¿Por qué nos besamos? (¿Y por qué no nos parece asqueroso hacerlo?)

Besarse no es nada higiénico, e incluso resulta bastante asqueroso si excluimos el placer que produce: nada menos que juntar los músculos orbicularis oris y apretarlos unos contra otros, hasta el punto de que pueden explorarse las respectivas cavidades bucales con la lengua, intercambiando saliva, señales químicas y bacteriológicas… Recordemos que muchos de nosotros, antes de probarlo en nuestra adolescencia, considerábamos el beso como algo repugnante (hasta que lo probábamos y descubríamos la constelación de placeres que producía).

Porque, a pesar de todo, besar nos proporciona placer, deseo, conexión con la otra persona. Besar es algo tan especial que incluso muchas prostitutas prefieren abstenerse de practicarlo, o incrementan la tarifa estipulada para acceder a ello.

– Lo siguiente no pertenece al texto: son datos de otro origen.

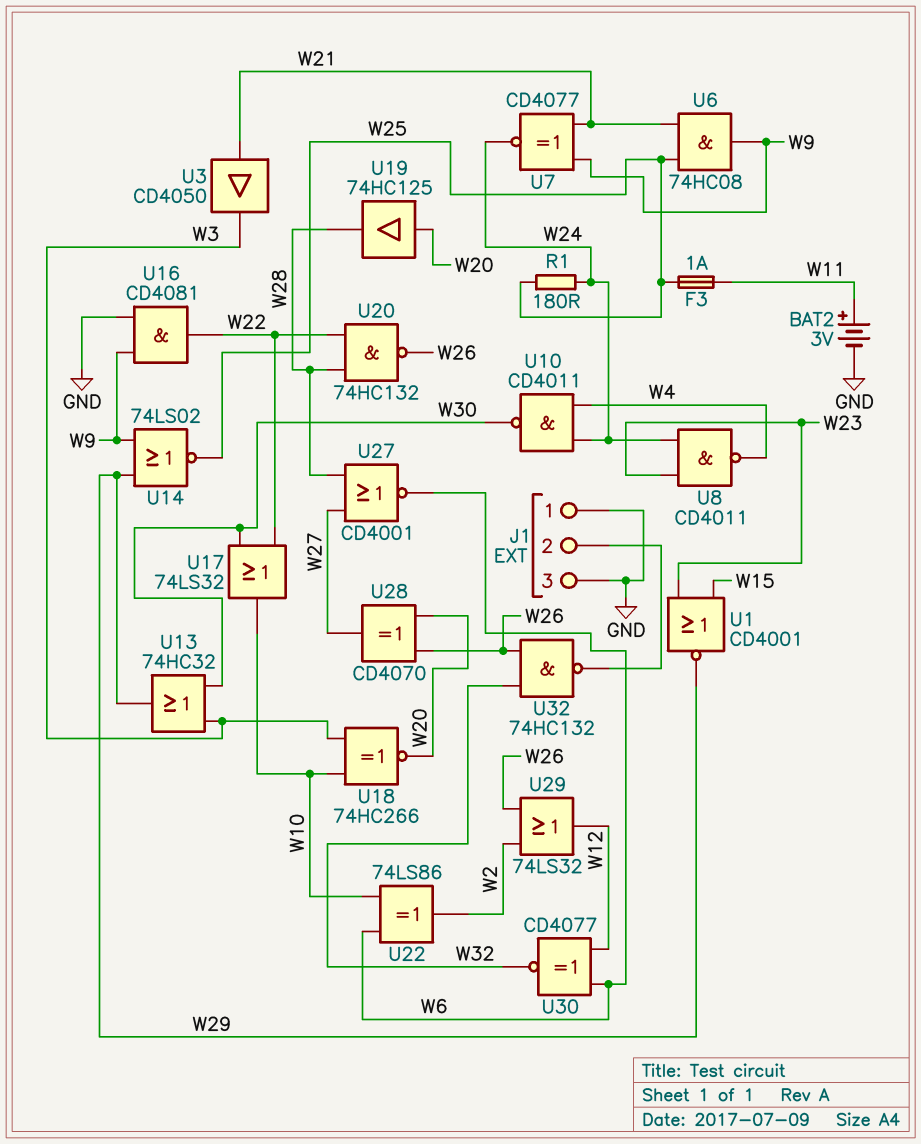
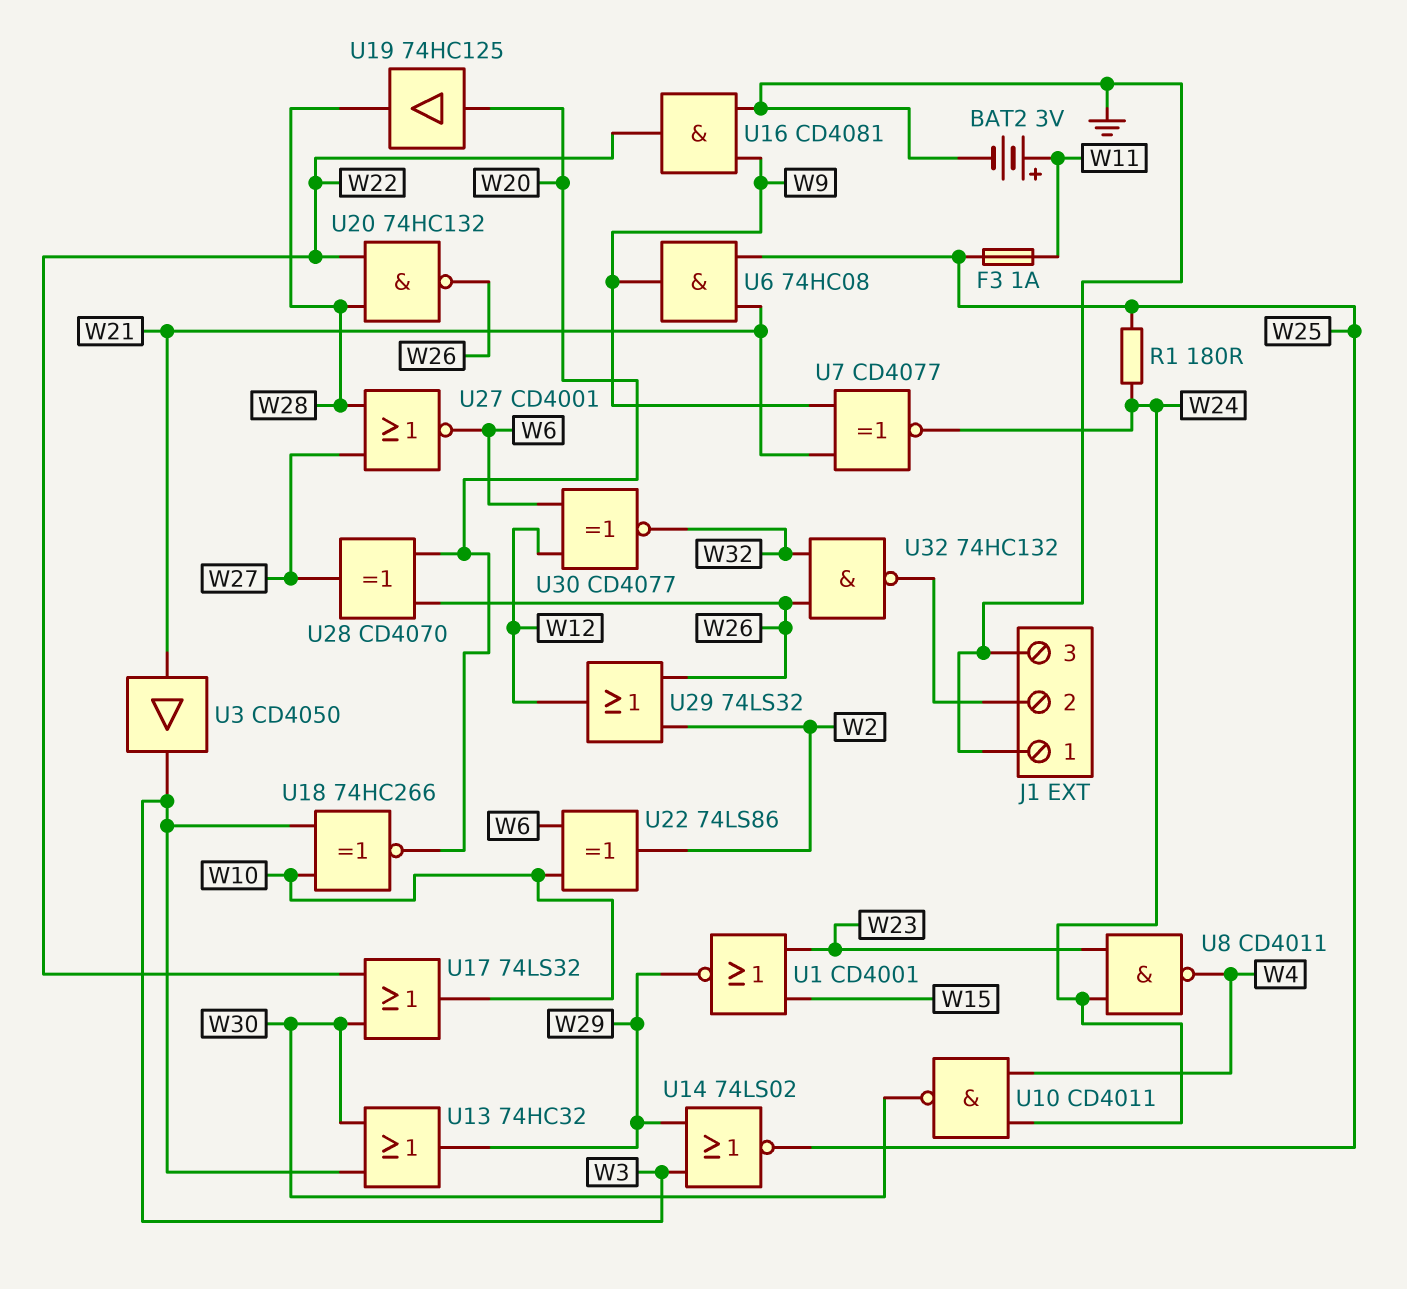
U14: NOR 74LS02 (in W9, in W29, out W25) -> NOR 74LS02 (in W3, in W29, out W25)

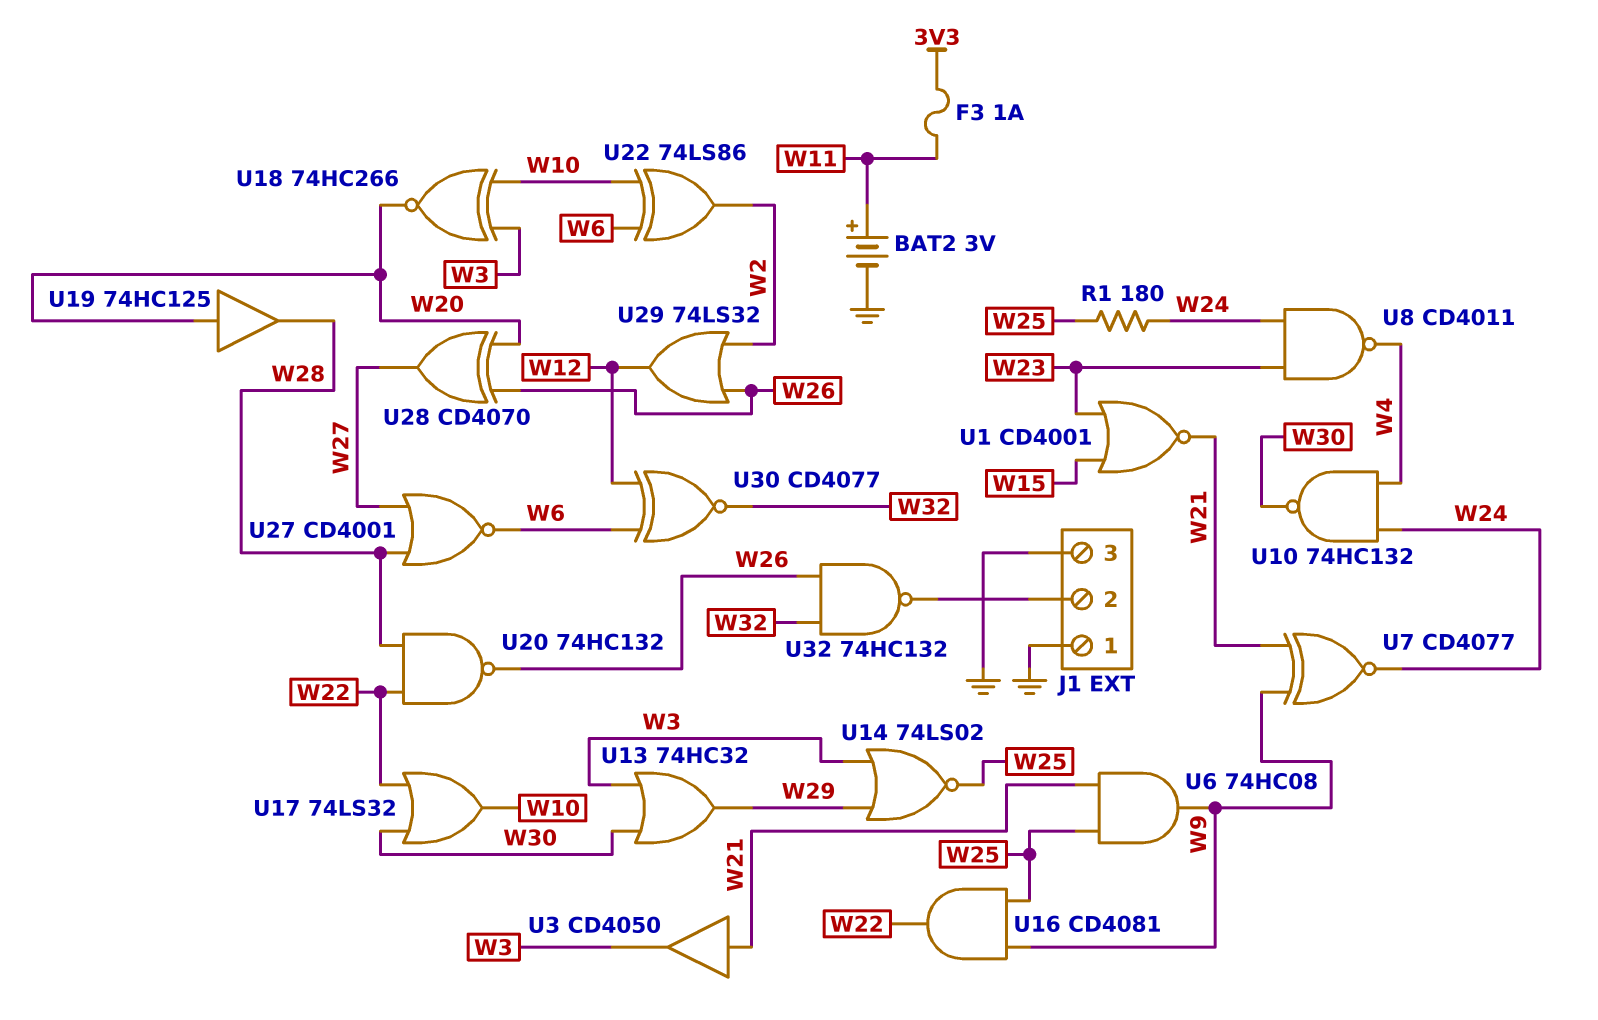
F3: 1A (W11, W25) -> 1A (3V3, W11)
U1: NOR CD4001 (in W15, in W23, out W29) -> NOR CD4001 (in W15, in W23, out W21)
U10: NAND CD4011 (in W4, in W24, out W30) -> NAND 74HC132 (in W4, in W24, out W30)
U16: AND CD4081 (in GND, in W9, out W22) -> AND CD4081 (in W9, in W25, out W22)

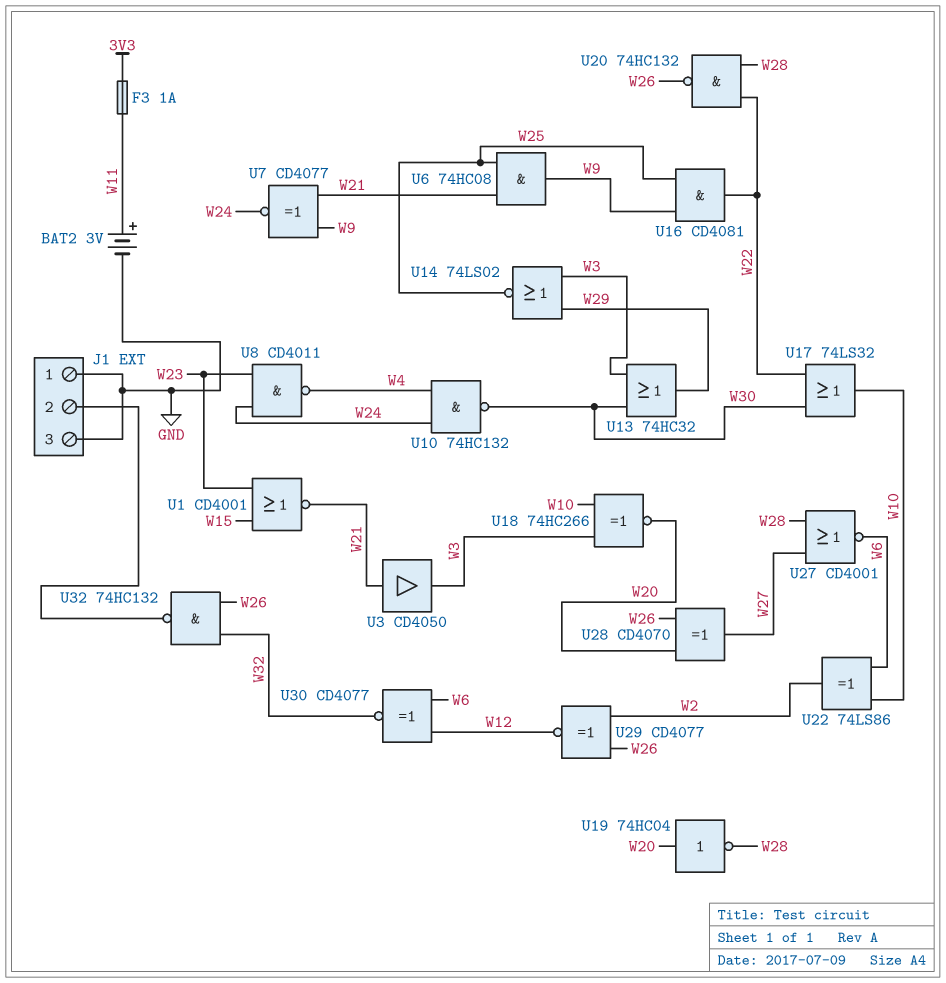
R1: 180 (W24, W25) -> none
U19: buffer 74HC125 (in W20, out W28) -> NOT 74HC04 (in W20, out W28)
U29: OR 74LS32 (in W2, in W26, out W12) -> XNOR CD4077 (in W2, in W26, out W12)

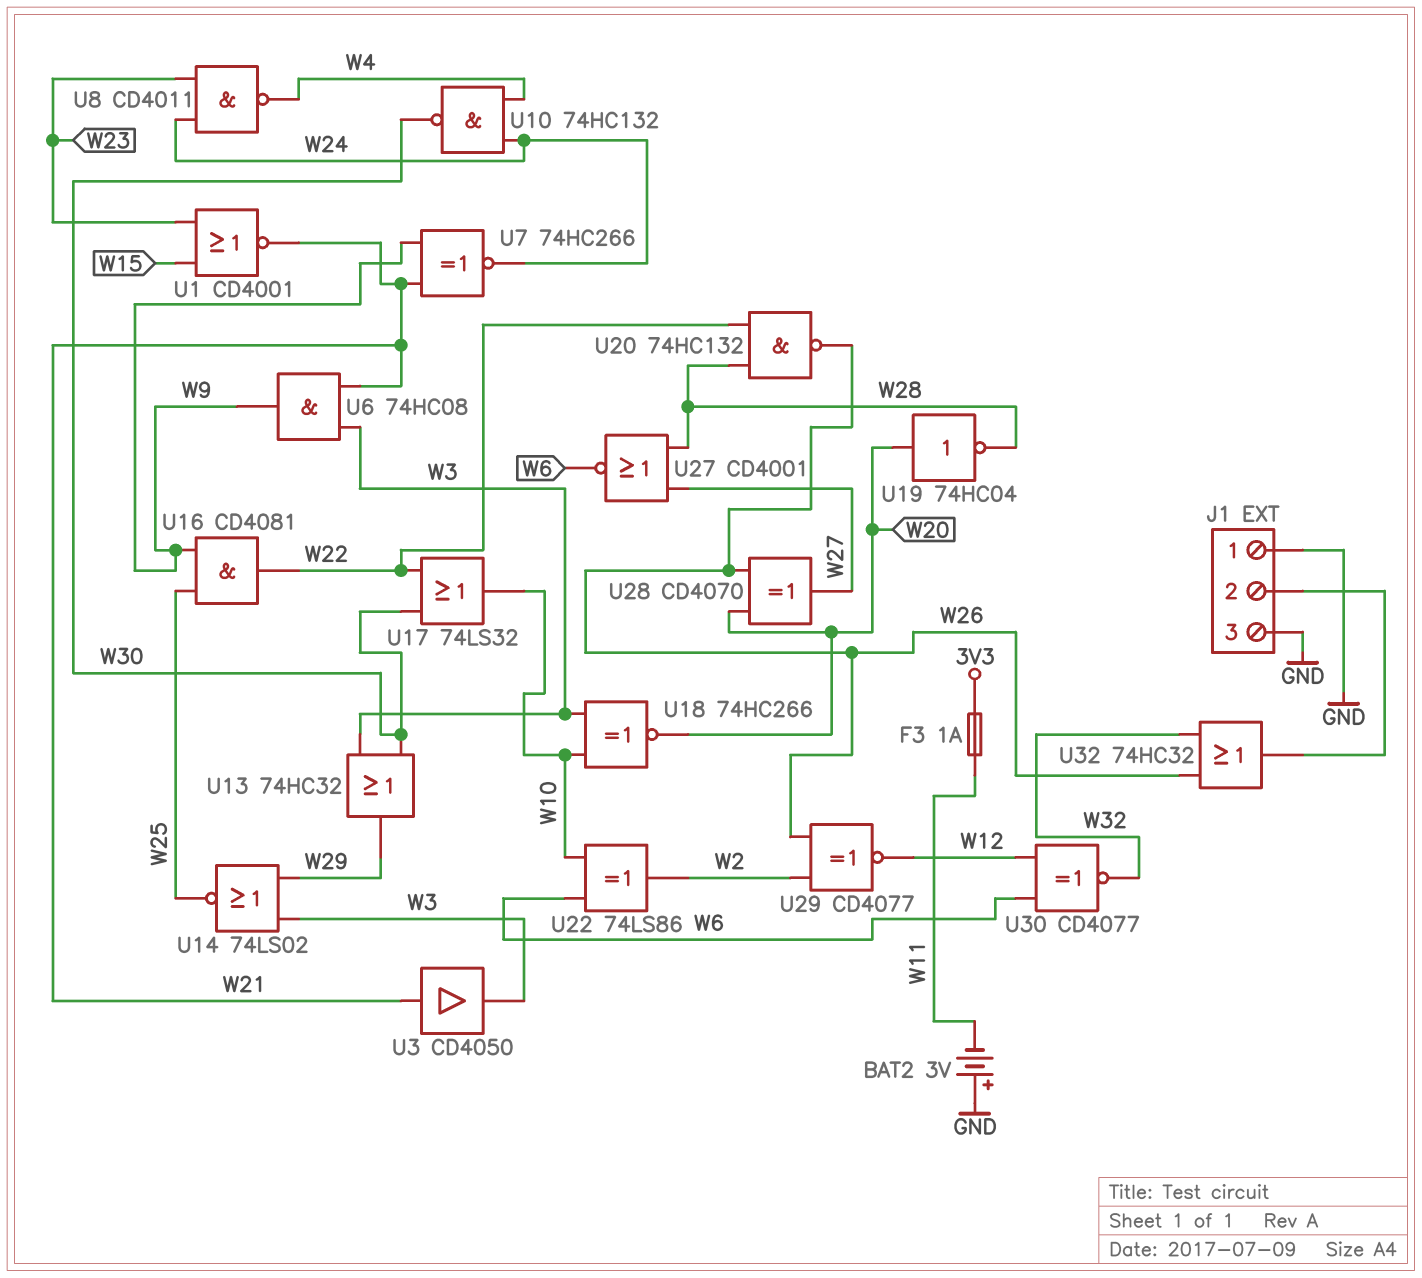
BAT2: 3V (plus W11, minus GND) -> 3V (plus GND, minus W11)
U6: AND 74HC08 (in W21, in W25, out W9) -> AND 74HC08 (in W3, in W21, out W9)
U7: XNOR CD4077 (in W9, in W21, out W24) -> XNOR 74HC266 (in W9, in W21, out W24)
U32: NAND 74HC132 (in W26, in W32, out J1/2) -> OR 74HC32 (in W26, in W32, out J1/2)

Besar, de hecho, resulta tan poco natural, tan poco orientado a la reproducción, tan arriesgado a nivel infeccioso, que incluso podríamos compararlo, con todas las reservas, al sexo anal, el cunnilingus, la felación, y otro largo etcétera de prácticas en las que diversas partes del cuerpo se usan, de forma exadaptativa, para fines para las cuales no fueron concebidos (como la nariz se usa exadaptativamente para sujetar las gafas).

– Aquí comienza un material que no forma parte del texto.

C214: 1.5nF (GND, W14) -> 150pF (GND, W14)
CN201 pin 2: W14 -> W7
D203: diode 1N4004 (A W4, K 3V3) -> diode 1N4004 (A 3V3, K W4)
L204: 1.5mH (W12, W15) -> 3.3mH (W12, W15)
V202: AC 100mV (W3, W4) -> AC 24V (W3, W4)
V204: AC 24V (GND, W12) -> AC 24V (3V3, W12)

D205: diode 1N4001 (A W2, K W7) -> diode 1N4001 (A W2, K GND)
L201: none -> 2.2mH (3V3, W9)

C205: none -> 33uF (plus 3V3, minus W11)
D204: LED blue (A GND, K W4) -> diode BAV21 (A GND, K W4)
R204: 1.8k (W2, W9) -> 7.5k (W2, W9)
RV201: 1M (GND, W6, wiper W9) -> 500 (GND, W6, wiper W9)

De hecho, tal y como hoy en día el sexo anal y otras prácticas no orientadas a la procreación están cuestionadas por algunas religiones, durante la Edad Media se decretó que el beso, como el juego amoroso o los preliminares en general, era igualmente reprobable. (¿tal vez en el futuro dejará de considerarse negativamente el sexo anal o la masturbación, en el mismo proceso de aceptación del beso?).

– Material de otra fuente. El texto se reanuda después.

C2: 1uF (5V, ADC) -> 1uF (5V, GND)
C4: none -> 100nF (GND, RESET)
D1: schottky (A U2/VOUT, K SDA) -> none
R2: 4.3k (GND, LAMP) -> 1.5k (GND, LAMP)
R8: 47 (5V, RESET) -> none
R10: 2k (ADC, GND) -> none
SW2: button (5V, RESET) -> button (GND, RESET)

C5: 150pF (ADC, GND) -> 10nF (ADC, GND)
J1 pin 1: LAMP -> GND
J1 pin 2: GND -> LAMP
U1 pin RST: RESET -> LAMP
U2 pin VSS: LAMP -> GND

Es cierto que los bonobos practican algo parecido al beso o al ósculo, pero es algo excepcional en la naturaleza. Incluso hay culturas que no han aceptado el beso como forma de saludo, mensaje romántico o como reconocimiento.

Nadie sabe cómo nació el beso, tal y como señala Diego Golombek en su libro Sexo, drogas y biología:

Algunas hipótesis explican el beso como una forma de afecto entre mamá y bebé, tal vez relacionada con el pasaje de la comida masticada de boca a boca. ¡Pero hay culturas que hacen estas cosas y no se besan! Una de las primeras indicaciones escritas viene de textos hindúes del siglo XV a. C., en la que cuentan la sana costumbre de juntar las narices y sacudirlas suavemente (lo que los chicos conocen como “beso esquimal”; ¿será que en esquimalandia hace demasiado frío como para jugar con los labios?). Pero ya el Kamasutra en el siglo VI d.C. describe y explica unas cuantas variedades de beso, movimientos, aberturas y humedades. ¿Será que los hindúes les enseñaron a besar a los europeos? Está claro que los romanos habían adoptado y mejorado la práctica, con sus osculum (besito en la mejilla), basium (labio a labio) y saviolum (el temible beso de lengua). Es más: besar a una mujer apasionadamente en público en la antigua Roma le daba derechos matrimoniales.

Tal vez empezamos a besarnos para tener la excusa perfecta para probar al otro, para oler su cuerpo, e instintivamente saber si su salud era buena, particularmente su sistema inmune. Besamos tal vez para escoger bien con quién tener hijos.

Por cierto, si estáis pensando que besar en la boca y mezclar la saliva tal vez es un poco asqueroso, pero que en absoluto lo es dar un beso en la mejilla... bien, tal vez es que no habéis usado un microscopio con la mejilla de una persona: en nuestra cara tenemos millones de ácaros foliculares (‘demodex folliculorum’), unas criaturas que miden dos centésimas de centímetro y tienen garras y una boca con la que pueden atravesar las células de la piel (afortunadamente, esta clase de ácaros no tienen ano).